Cette chanson emblématique accompagnera le Breton lorsque sa famille dispersera ses cendres dans les eaux de sa région natale. Si le documentaire retrace les heures de gloire de Charles Biétry, il n'élude pas son combat acharné contre la maladie de Charcot et son aspiration à une fin de vie digne. « Je ne marche pratiquement plus. On va me poser une sonde pour me nourrir et je ne parle plus. Il y a des moments difficiles. Surtout quand mes petits-enfants quittent Carnac à la fin des vacances et que je ne sais pas si je les reverrai. Mais je me bats tous les jours pour que ma fin, comme celle des autres malades, soit la plus belle possible. », peut-on entendre dans le documentaire. Au fil des images, émerge une réflexion profonde sur les conditions d'accompagnement des malades en France et la nécessité d'ouvrir le débat sur l'aide à mourir. « J'espère que la loi sur la fin de vie, ballottée au gré des crises politiques, me permettra d'éviter un voyage en Suisse. Je souhaite tout faire pour rester chez moi et attendre dans la dignité ma dernière vague », conclut Charles Biétry, qui a transformé la maladie en son ultime et plus personnel des matchs.

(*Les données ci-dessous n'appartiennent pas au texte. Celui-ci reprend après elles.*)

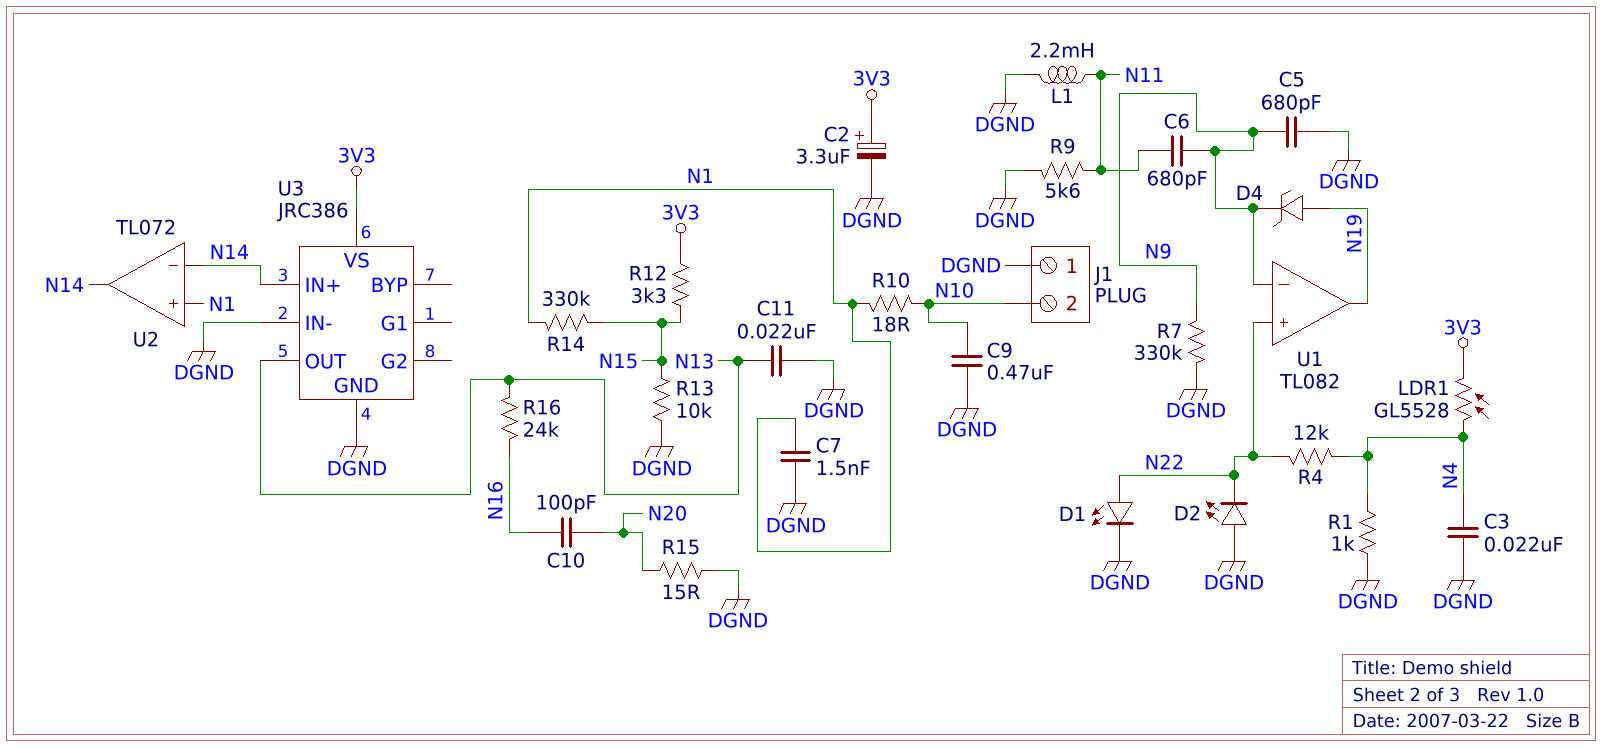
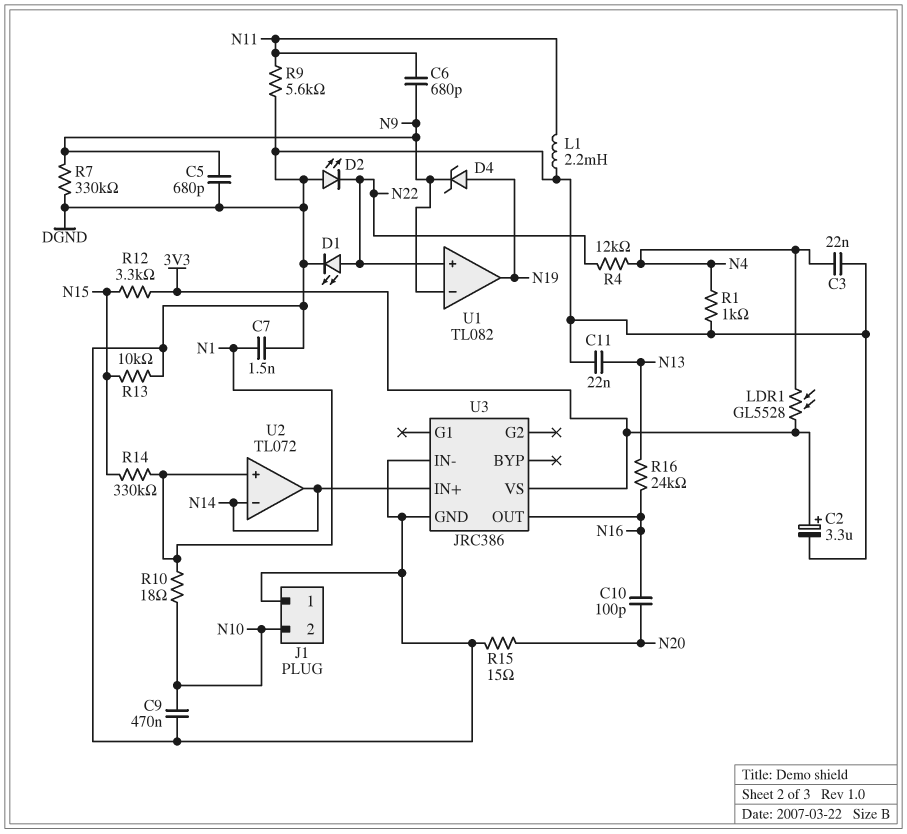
U3 pin OUT: N13 -> N16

Un débat parlementaire imminent

Le débat sur la fin de vie devrait prochainement être abordé à l'Assemblée nationale, comme l'a rappelé la présidente et fervente défenseuse du texte, Yaël Braun-Pivet. « Ce sera adopté avant l'été, je pense que le chemin existe », a-t-elle indiqué, affichant sa confiance malgré un parcours parlementaire semé d'embûches et une opposition majoritaire du Sénat à ce droit à mourir dans la dignité.